In January 2009, the Sixth Circuit in National Cotton Council v. EPA struck down a Bush-era rule declaring that pesticide application to or over waters was exempt from the Clean Water Act’s NPDES permit program, under which a permit is required for any discharge of pollutants to waters of the U.S. from a point source. The effect of that decision was later stayed until June 2011 to allow EPA time to respond. The agency has now issued a draft Pesticides General Permit which it expects to become effective in April 2011 and a detailed fact sheet explaining the basis for the terms of the draft permit. The permit will only apply in those areas of the country where EPA is responsible for NPDES implementation. States with NPDES authority will develop their own pesticide permit requirements, as some have already done.
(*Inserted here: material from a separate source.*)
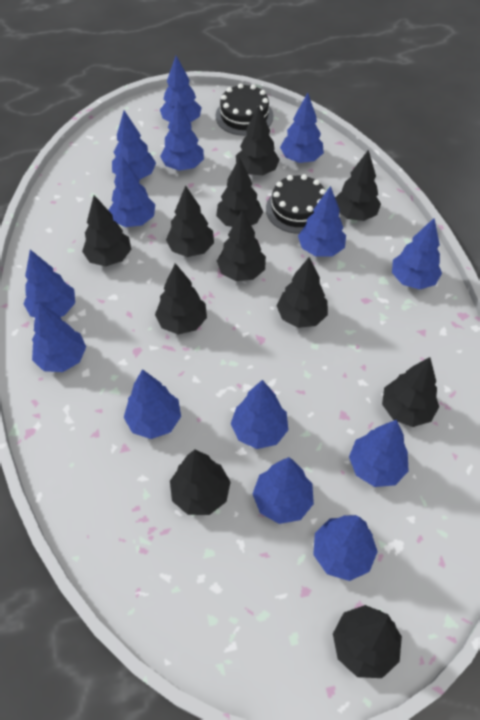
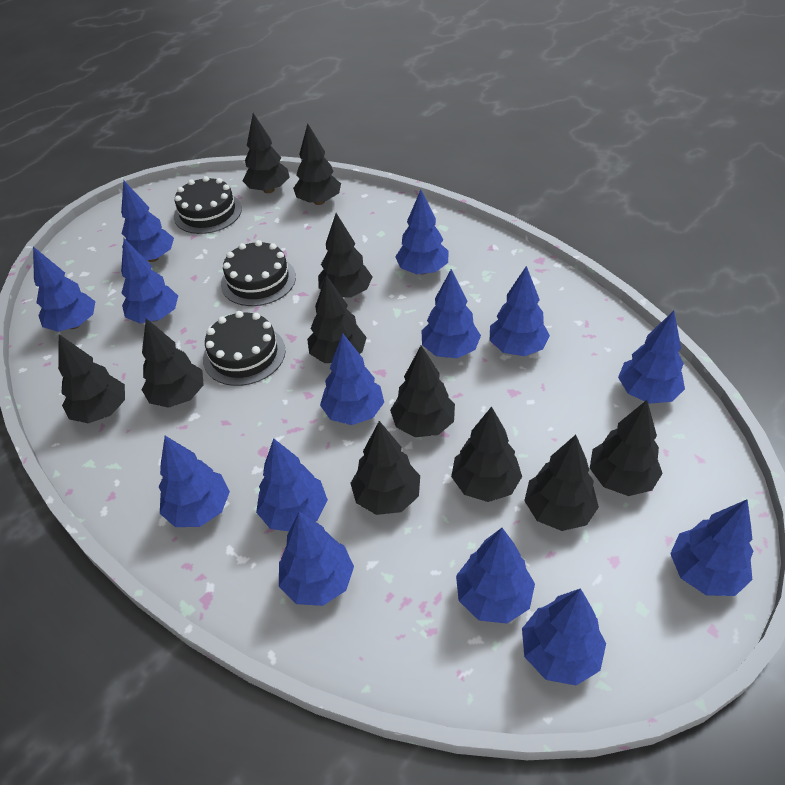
black cake: 2 -> 3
It seems likely that many will follow EPA’s approach.

The use of a general permit means that each pesticide applicator does not need to apply for an individual permit. Coverage under the general permit will not be available for application to waters impaired by pesticides or their residues or to outstanding national resource waters. Notice must be provided to EPA ten days before spraying if the area treated exceeds thresholds specified in the draft general permit (640 acres for mosquito or forest canopy pest control, 20 acres for aquatic pest control, 20 linear miles for water’s edge treatment).

The general permit mandates “best management practices” instead of setting numeric discharge standards, which EPA found would be infeasible. Permittees must minimize pesticide discharge by using the lowest effective dose and “optimum frequency” of application. Those whose pesticide use exceeds the thresholds requiring pre-spraying notice must also implement integrated pest management and develop a pesticide discharge management plan. That plan need not be submitted to EPA for approval, but it must be available for review by EPA and state authorities. Members of the public can request plans through EPA, which will scrub them of confidential business information before passing them along.

EPA is still consulting with the US Fish and Wildlife Service and National Marine Fisheries Service about how the general permit should deal with potential harm to endangered or threatened species. EPA has scheduled three public meetings, a hearing in Washington DC, and a webcast about the permit.